MACE-Dance: Motion-Appearance Cascaded Experts for Music-Driven Dance Video Generation

Summary (Overview)

Cascaded Expert Framework: Proposes MACE-Dance, a novel framework for music-driven dance video generation that decomposes the task into two cascaded experts: a Motion Expert for generating 3D dance motion from music, and an Appearance Expert for synthesizing high-fidelity video from the motion and a reference image.
SOTA Performance: Achieves state-of-the-art (SOTA) performance on the curated MA-Data dataset for the full task, as well as on the FineDance dataset (3D dance generation) and the MA-Data dataset (pose-driven image animation) for its individual expert components.
Advanced Motion Generation: The Motion Expert uses a BiMamba-Transformer hybrid architecture within a Diffusion Model and employs Guidance-Free Training (GFT), enabling non-autoregressive, high-quality, and efficient 3D motion generation.
Specialized Appearance Synthesis: The Appearance Expert, built upon Wan-Animate, uses a decoupled Kinematic–Aesthetic fine-tuning strategy to adapt the model specifically for the complex patterns in dance videos, enhancing motion adherence and visual quality.
New Benchmark Resources: Introduces a large-scale dataset (MA-Data) and a comprehensive motion–appearance evaluation protocol to better benchmark the music-driven dance video generation task.

Introduction and Theoretical Foundation

The task of generating dance videos from music is compelling due to the popularity of online dance platforms and advances in AIGC. However, it faces two core challenges: generating kinematically plausible and artistically expressive dance motions, and achieving high-fidelity visual appearance with strong spatiotemporal consistency.

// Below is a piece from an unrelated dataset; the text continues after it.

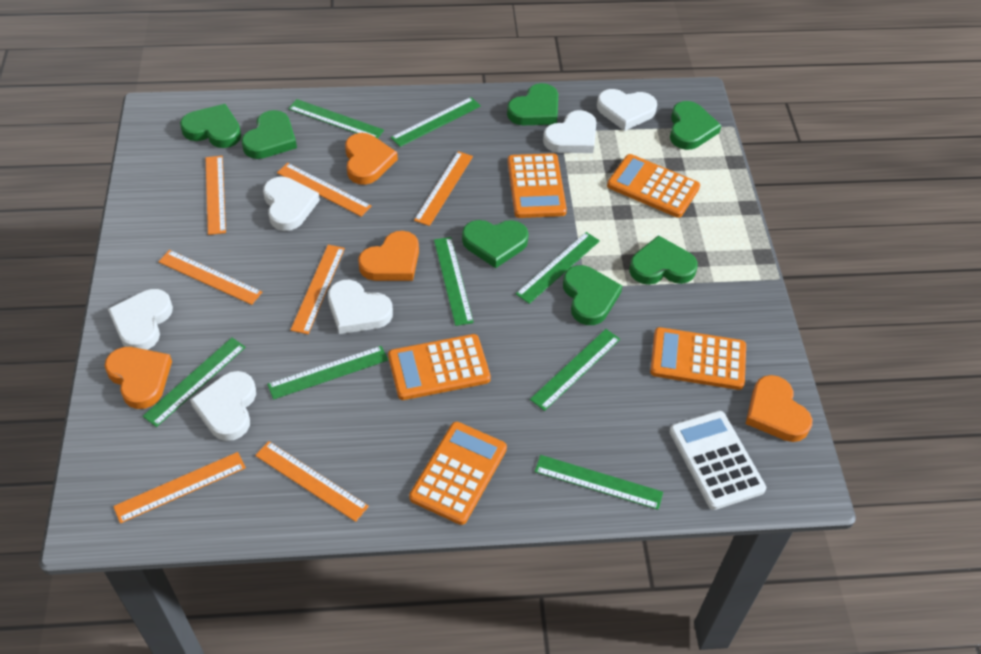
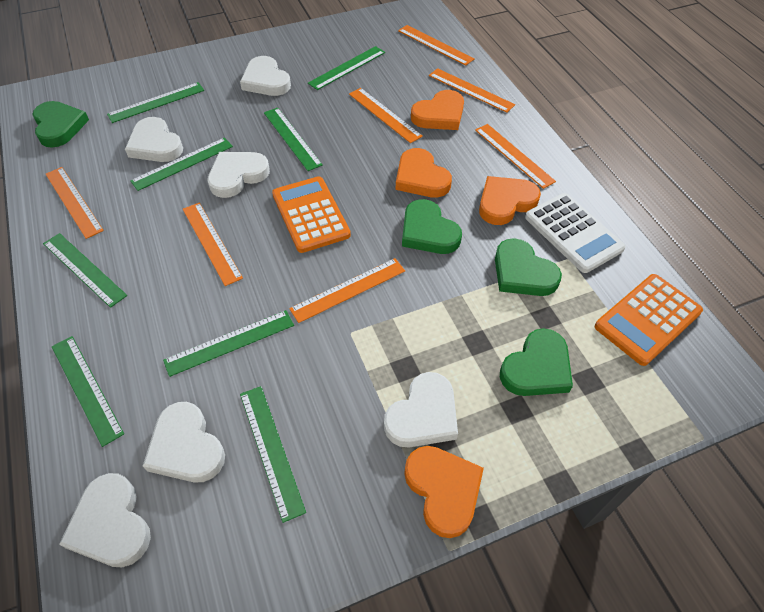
green heart: 7 -> 4
orange calculator: 5 -> 2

Existing approaches are not directly transferable:

Music-driven 3D dance generation focuses on motion but neglects realistic visual appearance and human-scene interaction.
Pose-driven image animation requires manual pose design, which is time-consuming.
Audio-driven talking-head synthesis focuses on upper-body gestures, not complex full-body dance motion.
Limited prior work on music-driven dance video generation often fails to capture the inherently 3D nature of dance, compromising both motion and appearance quality.

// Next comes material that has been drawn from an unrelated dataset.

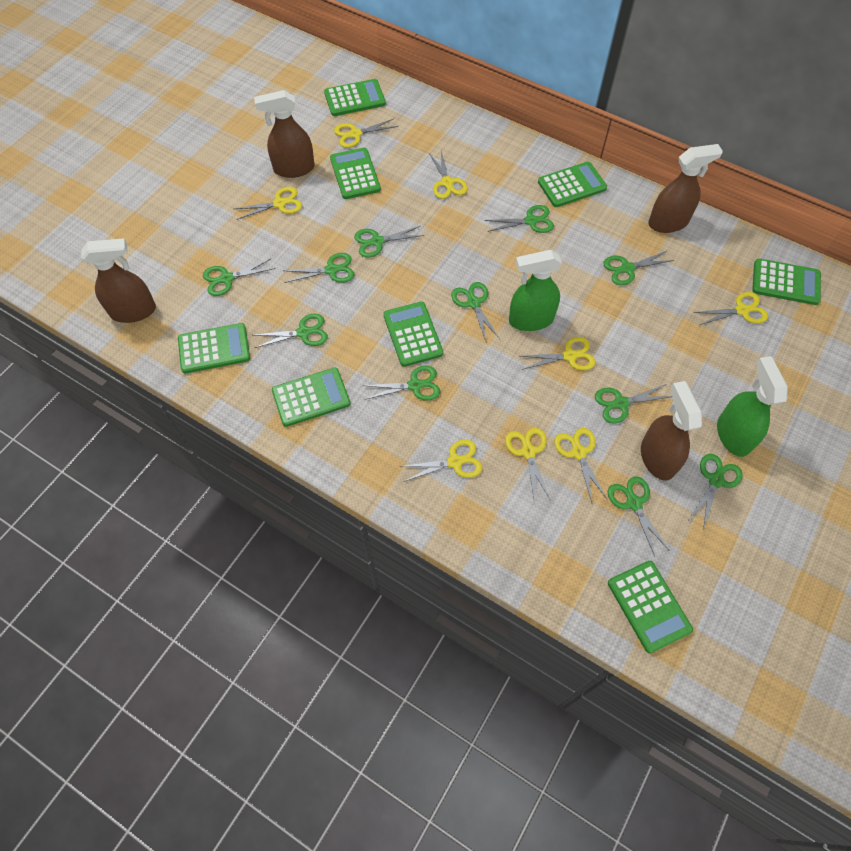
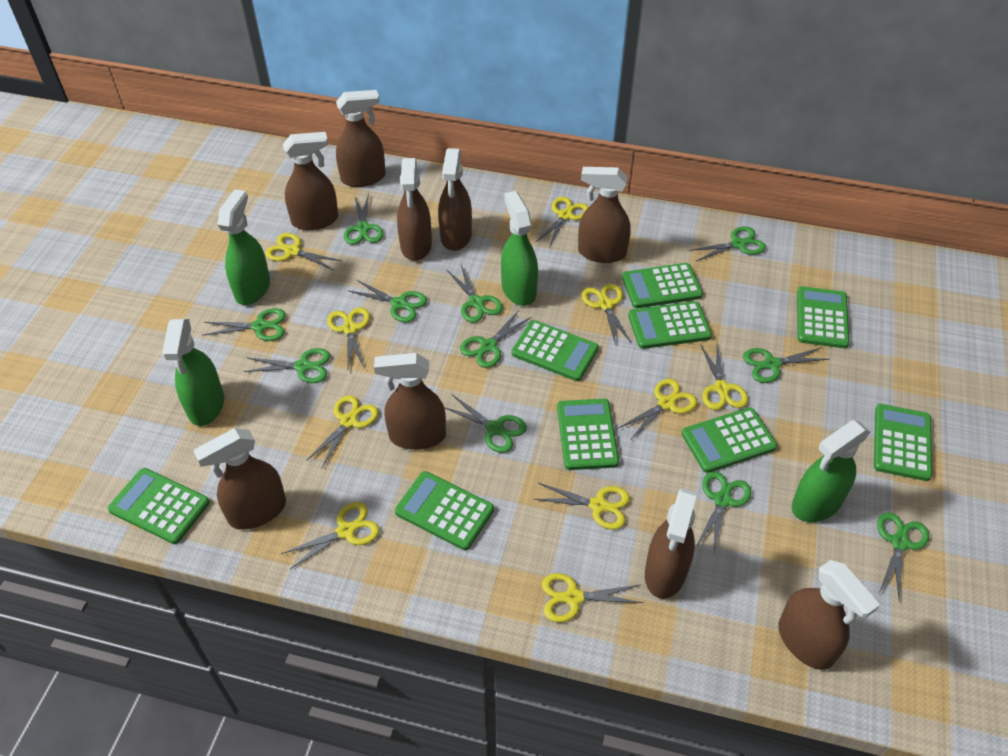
brown spray bottle: 4 -> 9
green calculator: 8 -> 9
green spray bottle: 2 -> 4
yellow scissors: 8 -> 10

Theoretical Motivation: MACE-Dance addresses these gaps through a cascaded Mixture-of-Experts (MoE) design. This decoupling isolates motion semantics from visual appearance, reducing the complexity of learning a direct music-to-video mapping. Crucially, it uses 3D SMPL parameters as the intermediate representation instead of 2D keypoints, providing richer spatial fidelity, cleaner supervision (view-invariant), and better robustness to occlusion.

Methodology

3.1 Overview

Given a music sequence $M \in R^{T \times C_m}$ and a reference image $I \in R^{H \times W \times 3}$ , the goal is to synthesize a dance video $D \in R^{T \times H \times W \times 3}$ .

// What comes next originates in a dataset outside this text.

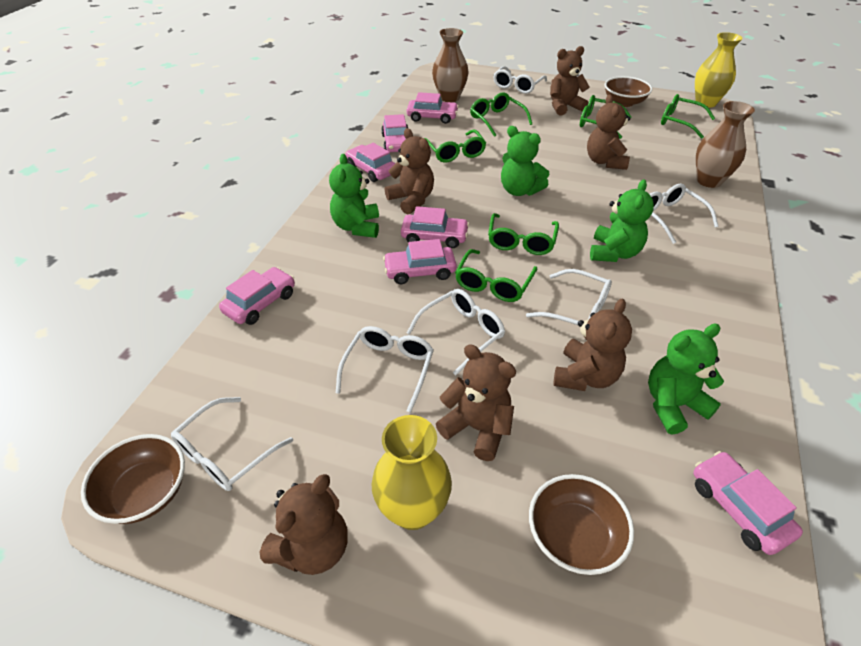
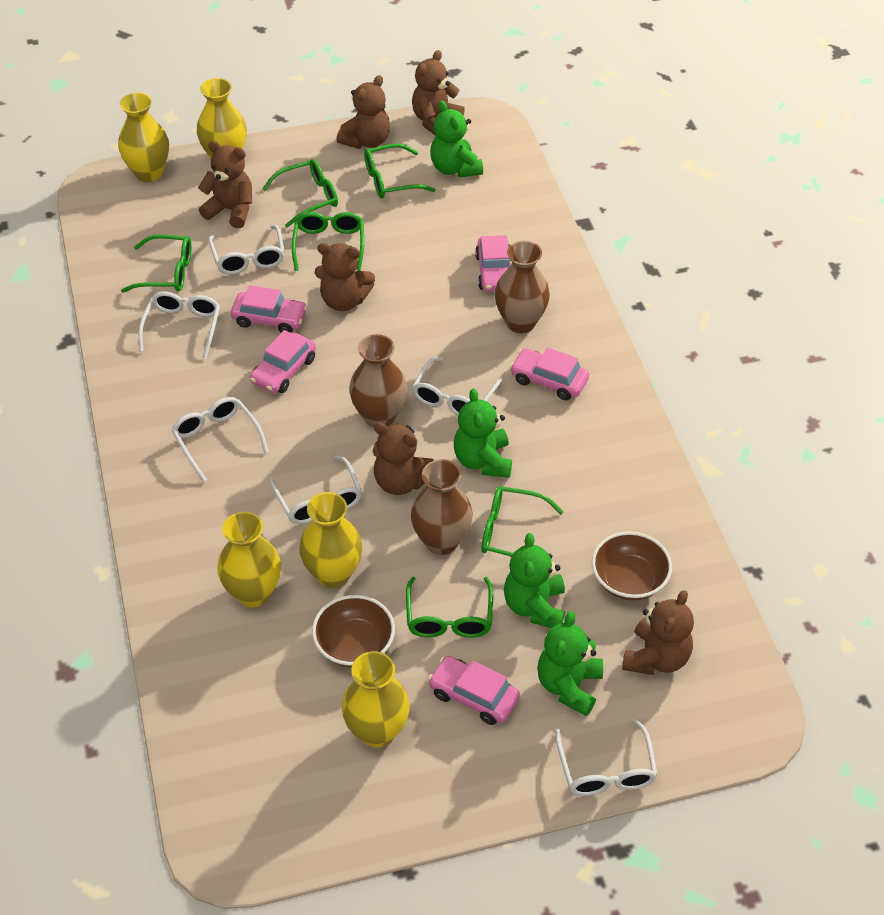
brown bowl: 3 -> 2
brown vase: 2 -> 3
pink car: 7 -> 5
yellow vase: 2 -> 5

Motion Expert (ME): Transforms $M$ into a 3D motion sequence $X \in R^{T \times C_x}$ (SMPL parameters).
Appearance Expert (AE): Synthesizes the final video $D$ conditioned on $X$ and $I$ .

3.2 Motion Expert

Generative Strategy:

Based on DDPM. The forward noising process is defined as: $q(z_t | x) \sim \mathcal{N}(\sqrt{\bar{\alpha}_t} x, (1 - \bar{\alpha}_t)I) \tag{1}$
Employs Guidance-Free Training (GFT) instead of Classifier-Free Guidance (CFG). The optimization target $x_\beta$ is: $x_\beta = \beta \hat{x}_\theta(z_t, t, c, \beta) + (1 - \beta) \text{sg}[\hat{x}_\theta(z_t, t, \emptyset, 1)] \tag{3}$ where $\beta \in [0,1]$ is a temperature parameter provided as conditioning. Values near 0 favor fidelity, near 1 favor diversity.
The overall training loss $\mathcal{L}$ is a weighted sum: $\mathcal{L} = \lambda_{\text{rec}}\mathcal{L}_{\text{rec}} + \lambda_{\text{joint}}\mathcal{L}_{\text{joint}} + \lambda_{\text{vel}}\mathcal{L}_{\text{vel}} + \lambda_{\text{foot}}\mathcal{L}_{\text{foot}} \tag{5}$ with losses for reconstruction, 3D joint positions, velocity, and foot contact.

Model Architecture:

BiMamba-Transformer Hybrid Backbone: $L_m$ $L_{m}$ -layer BiMamba processes music features to capture intra-modal local dependencies. The dance generator consists of $L_d$ $L_{d}$ stacked blocks, each containing:
1. A BiMamba for motion feature processing.
2. FiLM modulation with a fused $t$ - $\beta$ embedding.
3. A Transformer for cross-modal global context via attention between motion (query) and music (key/value): $\text{Attention} = \text{softmax}\left(\frac{Q_d \cdot K_m^T}{\sqrt{C}}\right) V_m \tag{8}$
4. A second FiLM layer.
Selective State Space Model (Mamba): For a time step $t$ , the state evolves as: $h_t = \bar{A}_t h_{t-1} + \bar{B}_t x_t, \quad y_t = C_t h_t \tag{6}$ with discretized parameters $\bar{A}$ and $\bar{B}$ .

3.3 Appearance Expert

Built upon Wan-Animate, with a 3D-to-2D Motion Projector to convert the SMPL sequence $X$ into 2D keypoints for conditioning.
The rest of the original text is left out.